[Nsi-wg] Pathfinding, Labels, and Topology ([still] a bit long)

Thu Dec 1 04:45:44 CST 2011

Hi,

On to the fine points of topology handling:

On 1 Dec 2011, at 00:44, Jerry Sobieski wrote:
>>> Our current topology model works in that it has a 1 in 4 chance of getting the right VLAN across a network is acceptable. However, we're still using only 4 VLANs, once we go to 4096, we get to a 1 in 4096 chance.
> In most cases you could look at this as actually more likely to work.   In SC topo if we had one VLAN in use (25%utilization), we had a 75% chance of a successful second choice. In the scenario above if we have one VLAN in use, we have a 99.92% chance of a correct hit for the second VLAN (!). And we would still have better chances for the first 1000 VLANs we randomly choose!!!!   And if we have 1000 vlans in service (25% utilization) we still have a 75% chance of a successful choice.

I'm not talking about availability, I'm talking about compatibility.
As it is right now, the inter-domain pathfinding is done by the Aggregator NSA agent.
This aggregator agent has a view of the inter-domain topology, where STPs are mapped to ports with VLANs. So, we assume there are 4096 different STPs for one port.
The actual value of the VLAN label is not available to Aggregator agent when it is doing inter-domain pathfinding.
A path planned through an inter-domain object currently consists of a consecutive list of STPs.

For example (domains are identified using the first letter):
 [source, A1, B22, B78, C6, C42, D09, destination]

We do not know the value of the underlying VLAN labels. The inter-domain segments in this case are (A1,B22), (B78,C6) and (C42,D09). Since we have 4096 labels, there are 4096 different options for each of those segments.
How do we know that we use the same VLAN label on all those three segments?

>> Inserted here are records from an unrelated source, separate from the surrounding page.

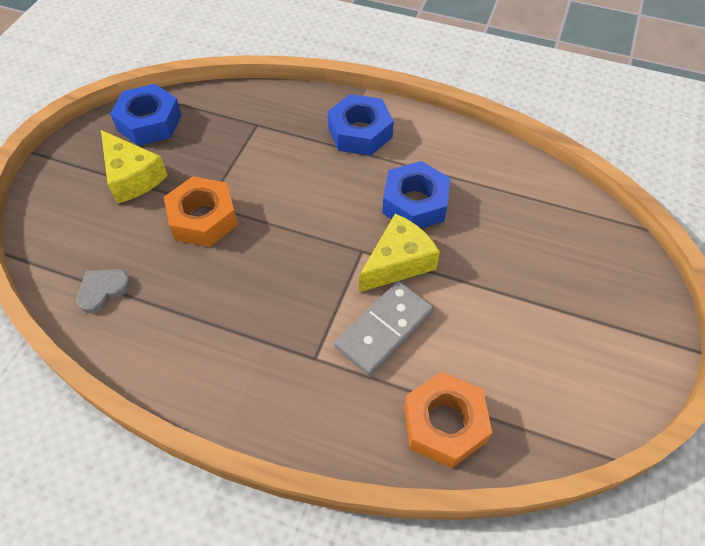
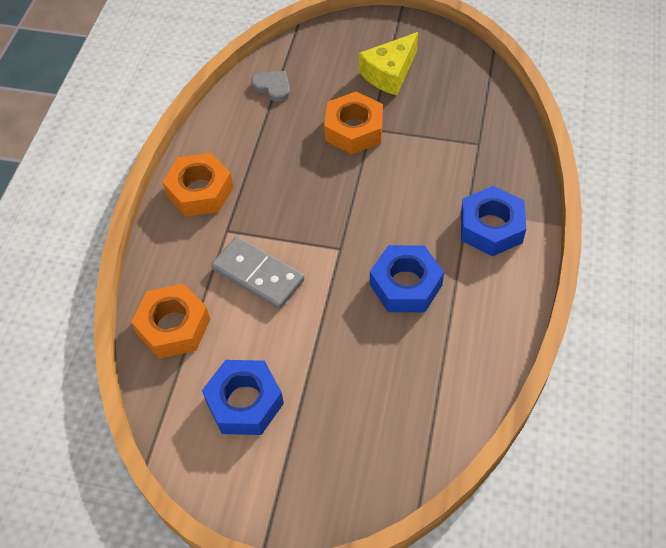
camera: 85 degrees right, 0 degrees up
(149, 122) = (457, 67): blue nut -> blue nut (244, 402)
(247, 384) = (200, 191): none -> orange nut
(398, 262) = (331, 278): yellow cheese -> none

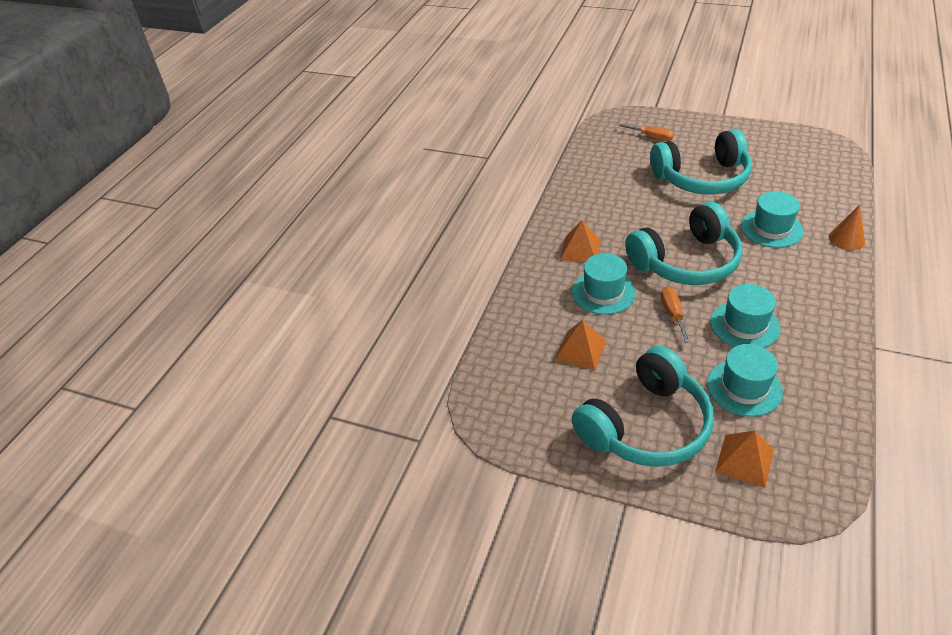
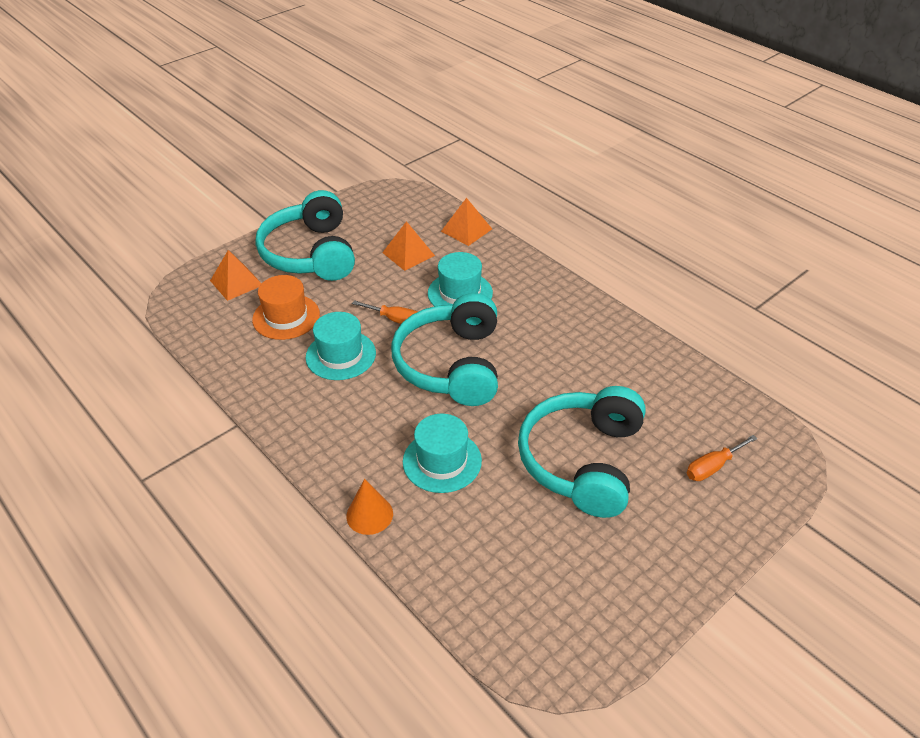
camera: 115 degrees right, 0 degrees up
(580, 250) = (530, 304): orange pyramid -> orange pyramid (466, 230)
(744, 388) = (286, 317): turquoise hat -> orange hat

It could very well be that this is an empty network, all of them are available, yet we still only have a 1 in 4096^2= 16,777,216 of getting the right option.

>>> In the demonstration at SC we relied on the human to make requests from one endpoint to another endpoint, using the same VLAN. I have not seen any requests made using different VLAN labels.
>>> Also, I have seen and heard that NSA implementations used the last part of the ID to figure out the correct label and use that in their pathfinding algorithms.
>>> I do not think that that is a desirable solution.
> While I am afraid and _/literally appalled (!)/_ that some NSAs may have indeed parsed the STP name for a vlan hint, this was incorrect and is easily broken.  It makes totally incorrect use of the topo information and is a really REALLY BAD assumption.  (I put that vlan info in the STP tag to make it easier for developers to debug things - not as a shortcut for anything...rest assured the next topo file will have no such human readability.)   This is like parsing an IP Hostname (www.google.com) to recover its IP address...it doesn't work.  I can easily create a topology that describes the same SC layout that breaks those implementations.  Would you trust other networks to be so exacting?   STPs are symbolic references - they do not contain any technology specific information themselves.

We are all aware of that. However, with the current topology in the demonstration we did not have any other option.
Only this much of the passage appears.